変換辞書をめぐるFAQ

Q「違(ちが)かった」「違(ちが)くない」と変換できないのはどうしてですか。
A

ATOKの標準辞書や変換プログラムは、内閣告示「現代仮名遣い」(昭和61年7月1日)、「送り仮名の付け方」(昭和48年6月18日)など、規範性を持つ公的基準をよりどころとし、その範囲を著しく逸脱しない範囲で、お客様ご自身の選択の幅をできるだけ広くする、という原則で開発を行っています。

しかし、「違(ちが)かった」「違(ちが)くない」は、一般的な国語辞典などでも、ともに〈誤用〉とされる表現であり、ATOKの一般モードでは、変換の対象としてはいません。

元来、ことばというものは、当初〈誤用〉とされたものでも時代の変化とともに定着し、許容されていくものが多々あります。この「違かった」「違くない」が、今後どういう歩みをたどるかは予断を許しませんが、こうした言語現象を画一的、固定的に考えることなく、常に見直し作業を行いながら、対応していきたいと考えています。

ジャストシステム

解説

「違(ちが)かった」は、「違い」という名詞の語末の「い」を、形容詞の語尾だと誤認して、それをあたかも形容詞のように使ったもので、一般には誤用とされます。
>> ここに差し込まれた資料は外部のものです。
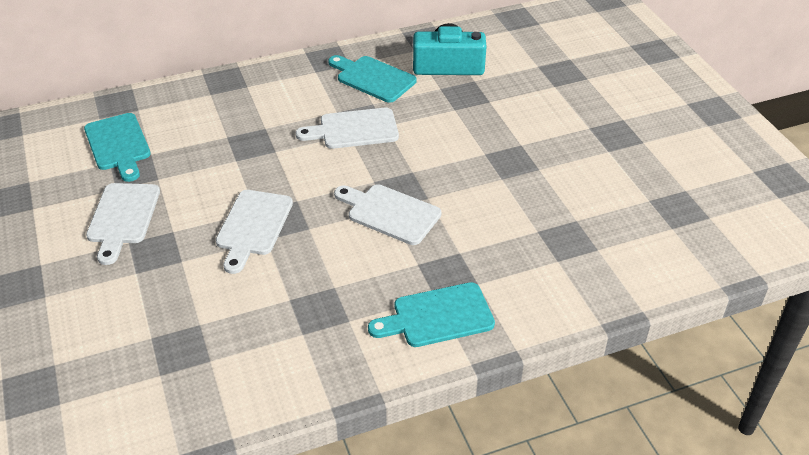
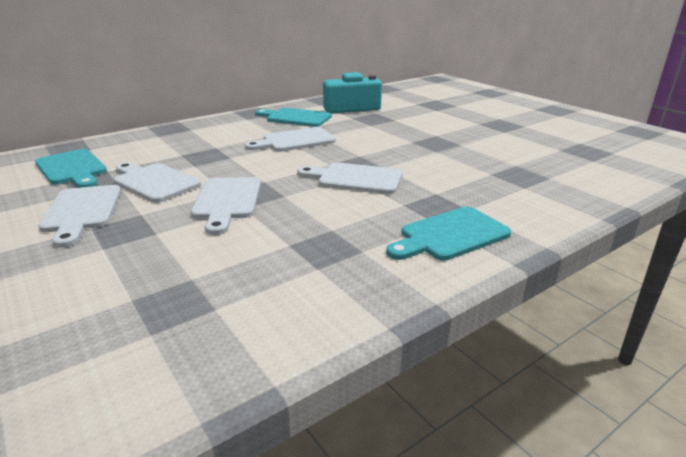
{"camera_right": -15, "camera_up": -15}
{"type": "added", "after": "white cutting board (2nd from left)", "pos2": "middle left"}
終止形と連体形を欠いたまま、「違かろう(未然)‐違かった・違くない(連用)‐○(終止)‐○(連体)‐違ければ(仮定)」のように使われ、特に連用形の「違かった」と「違くない」は、ネットや若者の口頭語で盛んに使われています。(同じく口頭語で盛んに使われている「ちげー」が終止形と考えられるかもしれません。)「違かった」の場合は、正しくは、「違っていた」「違った」などとなるべきところです。

同種の言い方に、「みたく」があります。これは、助動詞「~みたい‐だ」の語幹相当部分である「みたい」の「い」を、形容詞の活用語尾と誤認して、「空気みたく(正しくは、「みたいに」)ふわふわしている」などと使うもので、主に連用形に相当する「みたく」が使われます。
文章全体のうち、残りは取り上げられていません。